A CPU clock is a signal which is used for two related purposes:
Devices that are synchronous to a common clock agree that they will only look at signals from other such devices within a very short window after the clock changes.
Devices which are synchronous to a common clock agree that within that window they will never change any signals that are of interest to other such devices.
A very important feature of such systems is that there is never any ambiguity over which of two things happens first. Instead, either one will happen on an earlier clock than the other, or they will happen on the same clock in which cases they are unambiguously tied.
If computers would always process all operations in a fixed sequence that is decided in advance, it could have the circuitry that performs each operation wait until all preceding operations are done, without any need for a clock. Some parts of systems are sometimes designed that way, but in many cases some resources will be required to perform several operations, and it may be desirable to allocate the resource immediately to whichever operation is ready to use it first, and then have any later operation that needs the resource wait until the first operation is done with it. In systems that don't use clocks, however, this will create a problem.
If two operations that would need a resource become ready simultaneously, it is necessary that the circuits that would perform the operations both agree on which one should go first, before either proceeds.

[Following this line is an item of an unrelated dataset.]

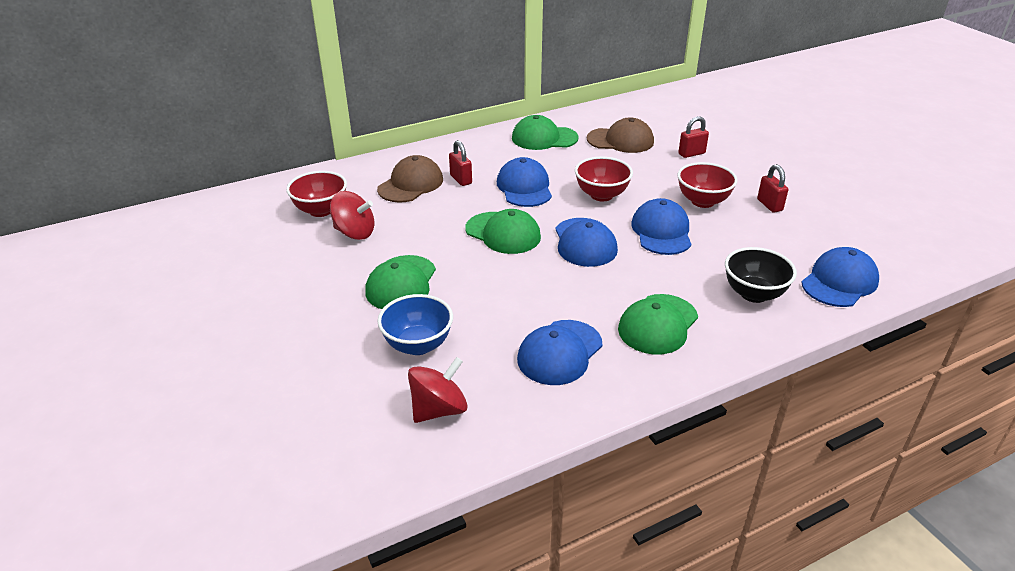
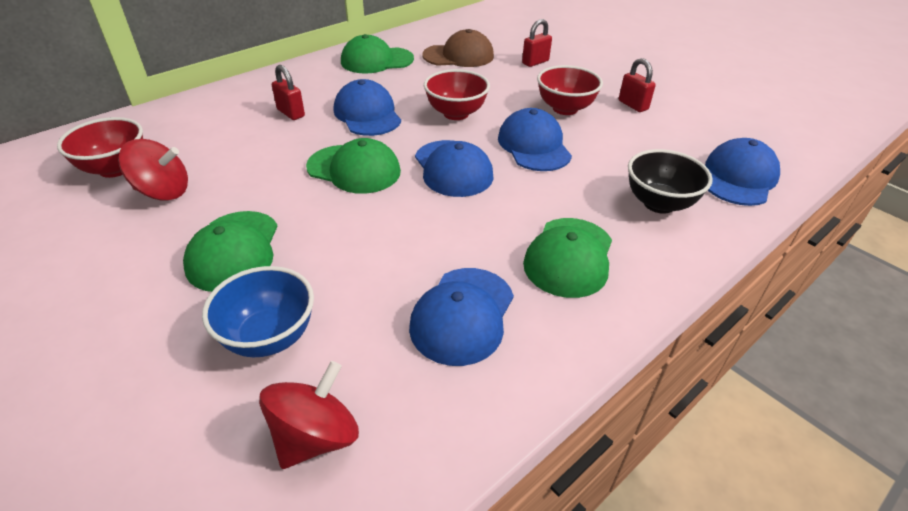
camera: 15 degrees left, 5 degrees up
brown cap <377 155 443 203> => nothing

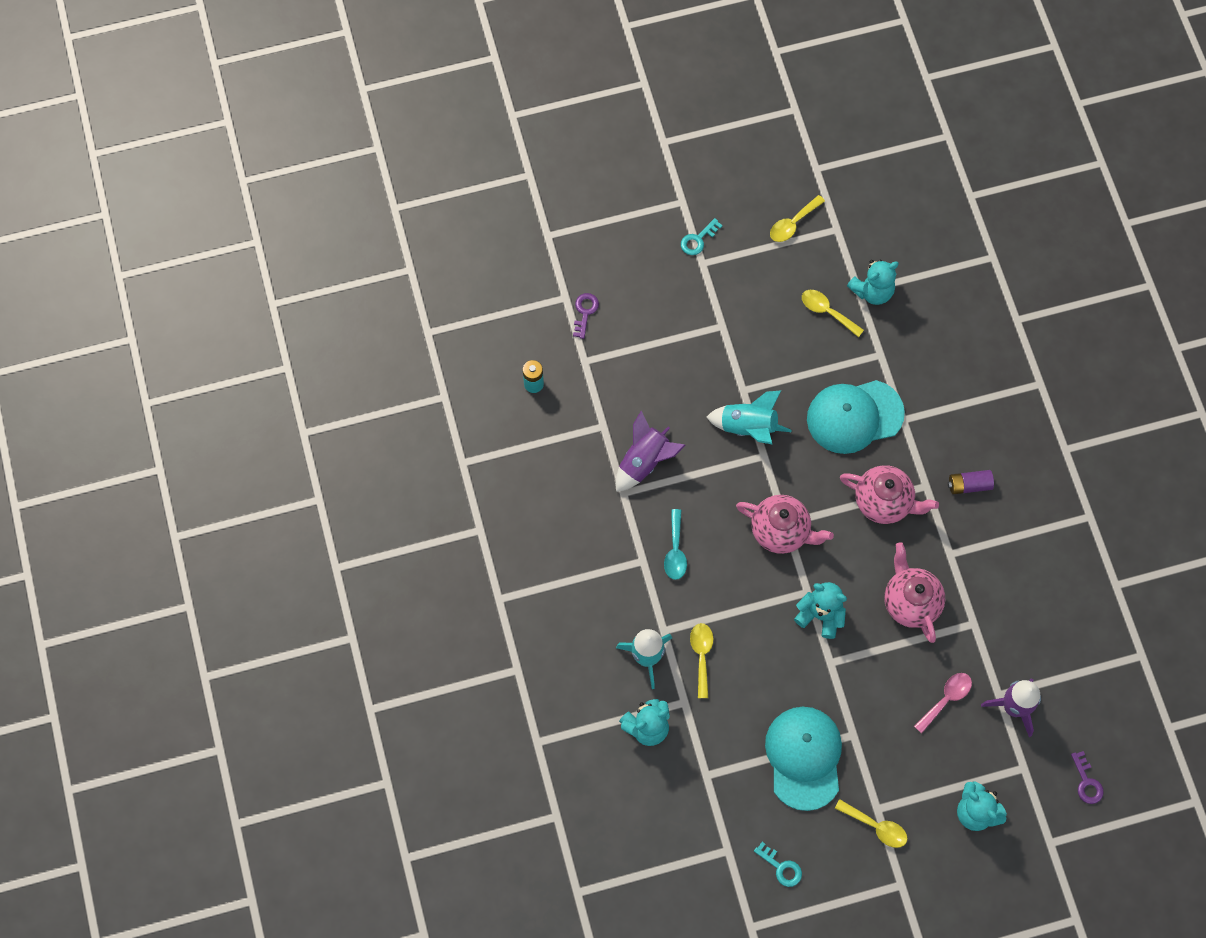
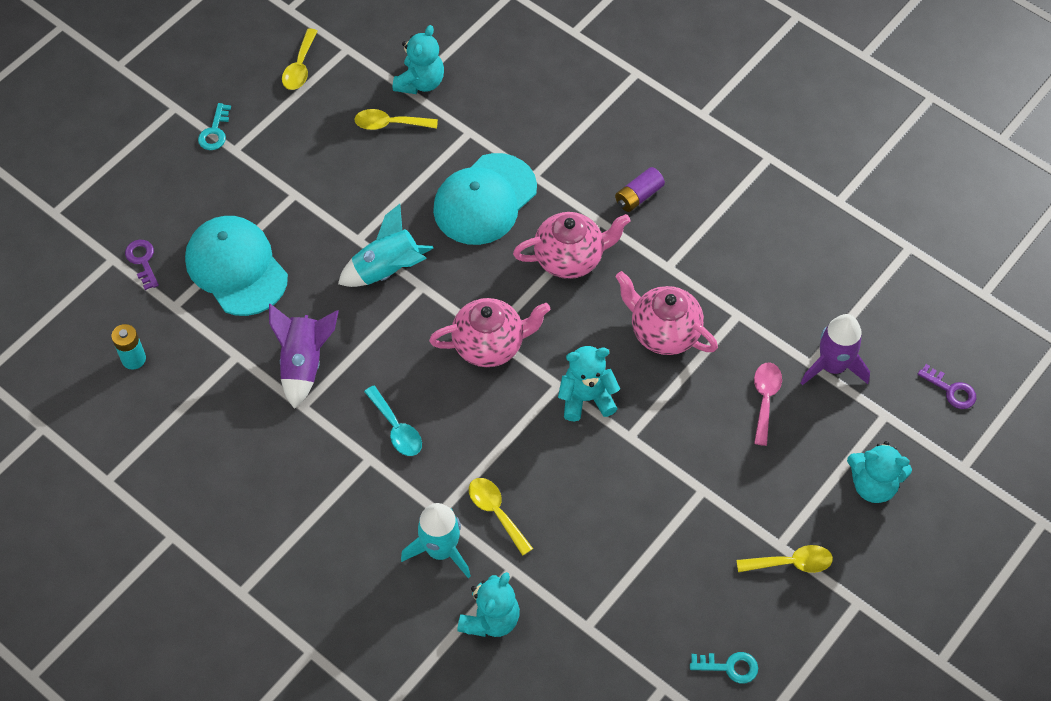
camera: 35 degrees left, 10 degrees down
turquoise cap <765 707 842 811> => turquoise cap <185 216 288 316>, moved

If each tasks thinks it should go first, the tasks will grab the resource simultaneously (oops). If each task thinks it should defer to the other, the tasks will deadlock waiting for each other to complete.
There are ways of resolving such situations in asynchronous systems by having both tasks recognize a window in which the other task might have beaten them, and will back off for an amount of time based upon how far they think were from the edge of that window, and then see if that results or one side or the other winning unambiguously (backing off again if it doesn't). Unfortunately, while the probability of a tie lasting for more than t microseconds would decrease exponentially with t, it's often difficult to parameterize how fast that will occur.
Having devices operate synchronously fixes this, since it makes it possible to design two circuits so that X will take a resource as soon as it becomes ready unless Y had been ready for it during the previous observation window, and Y will take the resource as soon as it's ready unless either X was ready for it in the previous window, or has become ready in the current window. While the likelihood that X and Y become ready "simultaneously" would be much greater than in the asynchronous system, such occurrences wouldn't cause problems.
While there are a variety of ways that a computer can generate the clock signal which is used to coordinate communication among the many components, an understanding of the purpose of the clock is far more important, especially from a computer-science perspective, than knowledge of the particular means used to generate it, and the principles involved are very similar to those involving long-range networking.